From what we know, even the show’s actors think that the current version of “Grey’s Anatomy” is getting too “dreary.” Yes, that was the word dropped in an interview about “Grey’s Anatomy” by one of the show’s actors. The idea is that the show is starting to get too focused on death and loss.

From this perspective, the finale of Season 13 – when Seattle Grey-Sloan Memorial Hospital got partially destroyed in an explosion – is going to serve as the perfect way to “refresh” the set so that things look younger and lighter. There is a growing realization that the only people who are going to be watching the show very soon are going to be older people with their own medical problems and situations, and that’s something “Grey’s Anatomy” needs to avoid.

“Why walk away from a hit?”

There are two schools of thought when it comes to pop culture (or for just about anything, for that matter). One is that you should keep things going as long as possible, as long as things are working. The other is that you should always try to go out on top.

Think of it from the perspective of professional sports – yes, it’s nice to see the graying 40-year-old hang on for one last season in baseball, but it’s also sad to see the deterioration in skills. From that perspective, it’s better to hang up the spikes when you’ve just had a stellar, MVP season. That’s the way fans want to remember you – not as some injury-riddled part-time player riding out a long legacy.

The same thing is true of “Grey’s Anatomy.” This show is still a primetime juggernaut. It’s still #1 in so many ways. But all the telltale signs are there that things might be falling apart. There are the big star departures (god, we still miss Katherine Heigl!), the upcoming spin-offs, and the changing TV landscape created by Netflix.

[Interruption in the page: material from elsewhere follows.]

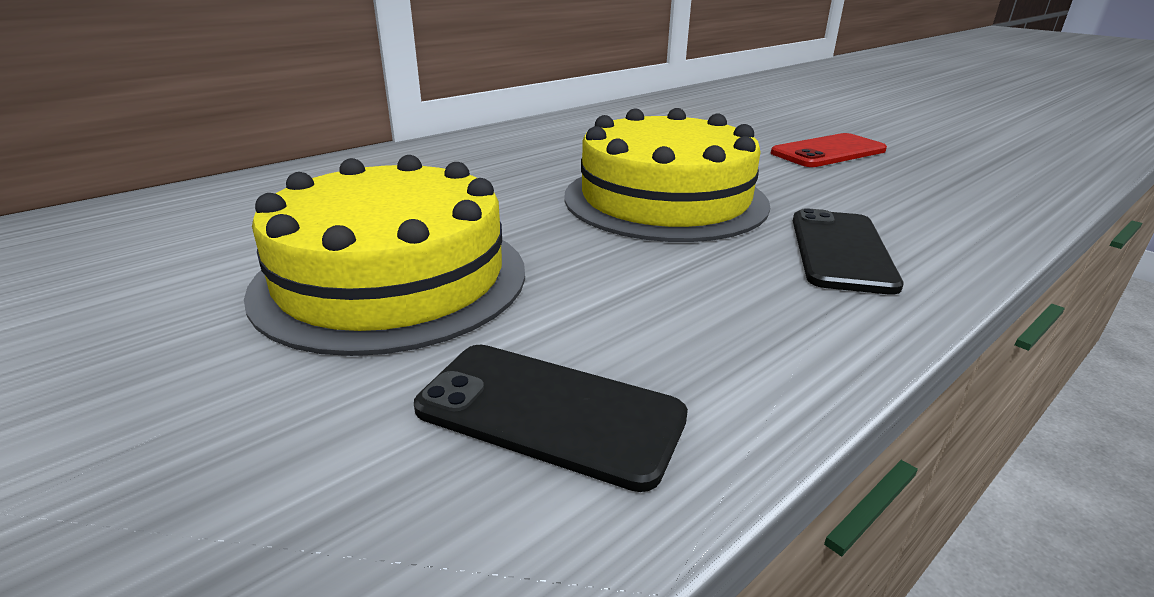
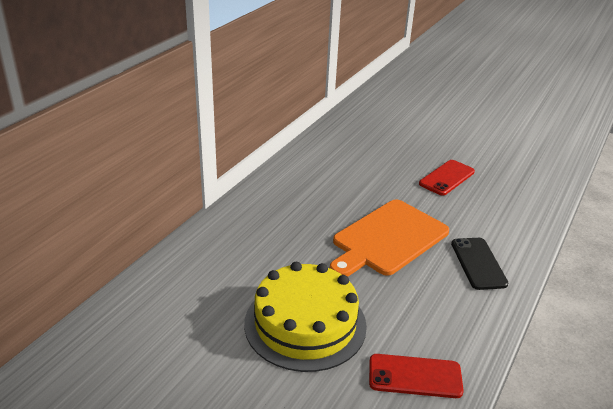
camera: 20 degrees left, 5 degrees up
(549, 413) = (415, 376): black phone -> red phone
(665, 199) = (387, 239): yellow cake -> orange cutting board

Star actress Ellen Pompeo has publicly questioned, “Why walk away from a hit?” Well, the answer is simple: it’s better to go out on top. 14 years is an incredible run, and huge props go to show creator Shonda Rimes for creating one of the best shows ever to appear on primetime TV. But “Grey’s Anatomy” viewers are starting to disappear, and some of them have simply had enough.